Functionally Mature Bioengineered Human Skeletal Muscle Tissues Capture Essential Aspects of Glucose Metabolism
Authors: Carlos Henriquez-Olguin, Martina Kubec Højfeldt, Christopher Thomas Andrew Lewis, Jesper B. Birk, Tianfang Wang, Zelin Li, Pia Jensen, Pauline Blomquist, Bo Falck Hansen, Roberto Meneses-Valdes, Enrique Toledo, Jeb Hogan, Zhe Wang, Charis-Patricia Segeritz, Jørgen Frank Pind Wojtaszewski, Thomas Elbenhardt Jensen, Anna Blois, Christian Pehmøller, Jonas Roland Knudsen
Originally Published in: BioRxiv (January 2026) (Download the Preprint)
Summary
Engineering Human Skeletal Muscle to Advance Translational Metabolic Research
A major challenge in metabolic drug development has been the lack of in vitro models that faithfully recapitulate the structural and metabolic maturity of adult human tissue. Animal models often fail to be clinically predictive due to fundamental interspecies differences in fiber composition and glycogen storage.
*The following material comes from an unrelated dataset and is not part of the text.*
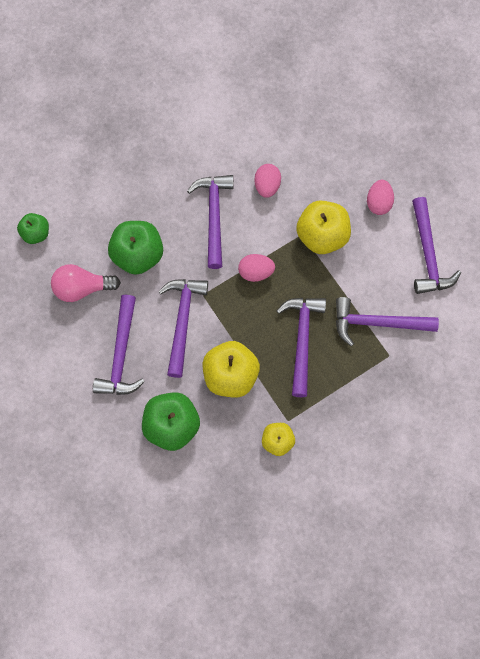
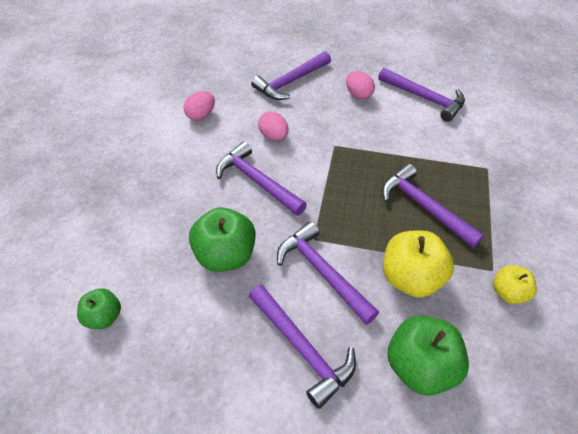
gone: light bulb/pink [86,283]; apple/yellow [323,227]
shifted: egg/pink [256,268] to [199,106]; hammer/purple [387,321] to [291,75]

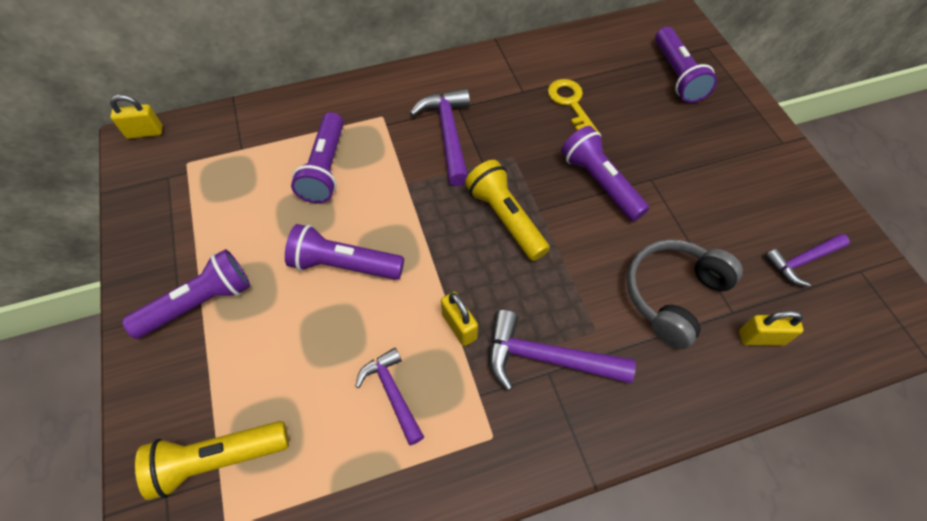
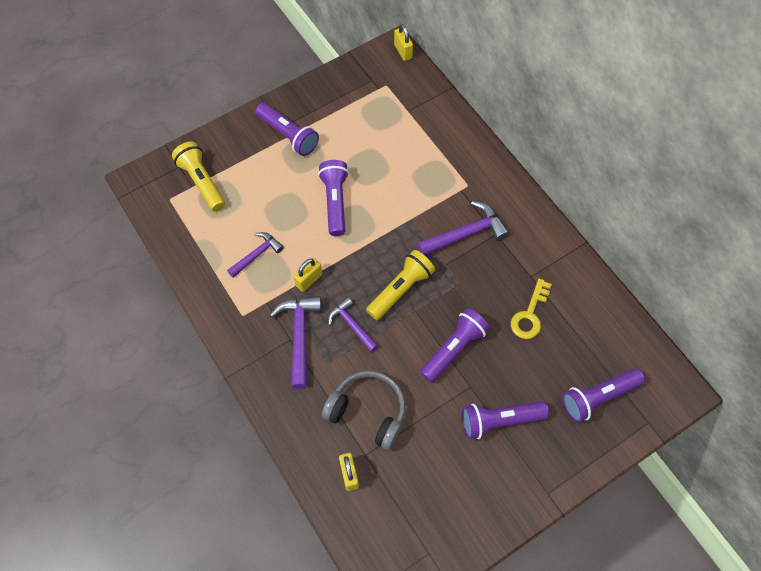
shifted: hammer/purple [807,260] to [353,324]; flashlight/purple [317,157] to [505,420]
rotated: key/yellow [573,105] = [531,309] 150 degrees clockwise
In a new bioRxiv preprint, "Functionally Mature Bioengineered Human Skeletal Muscle Tissues Capture Essential Aspects of Glucose Metabolism," researchers from Novo Nordisk and the University of Copenhagen present a comprehensive workflow for generating 3D bioengineered human skeletal muscle tissues that mature into a stable, adult-like metabolic state.
Using the Mantarray™ 3D skeletal muscle ecosystem and optimized skeletal muscle media from Curi Bio, the team integrated physiological, pharmacological, and genetic perturbations with transcriptomic and protein assays to interrogate mechanisms underlying metabolic health and activity-dependent muscle plasticity.
Key Breakthroughs from this Study Include
Exercise physiology in vitro: Exercise-mimicking stimulation increases force and endurance, with fully reversible gains upon detraining, closely mirroring human muscle plasticity in vivo.
Predictive metabolic function: Tissues exhibited robust insulin-stimulated glucose uptake and punctate GLUT4 localization throughout the myotubes, a major milestone for predictive diabetes and obesity research.
Functional stability: Tissues reached a stable plateau by day 21 and remained contractile for over a month, enabling longitudinal and mechanistic studies.
New biology uncovered: The study revealed a functional role for GYS1 in sustaining muscle endurance under metabolic stress, linking glycogen metabolism directly to performance.
These findings provide a clear roadmap for how new approach methodologies (NAMs) can overcome long-standing translational barriers by delivering predictive, human-relevant functional data.
👏 Congratulations to the teams at Novo Nordisk and the University of Copenhagen on this landmark contribution to muscle modeling and metabolic research.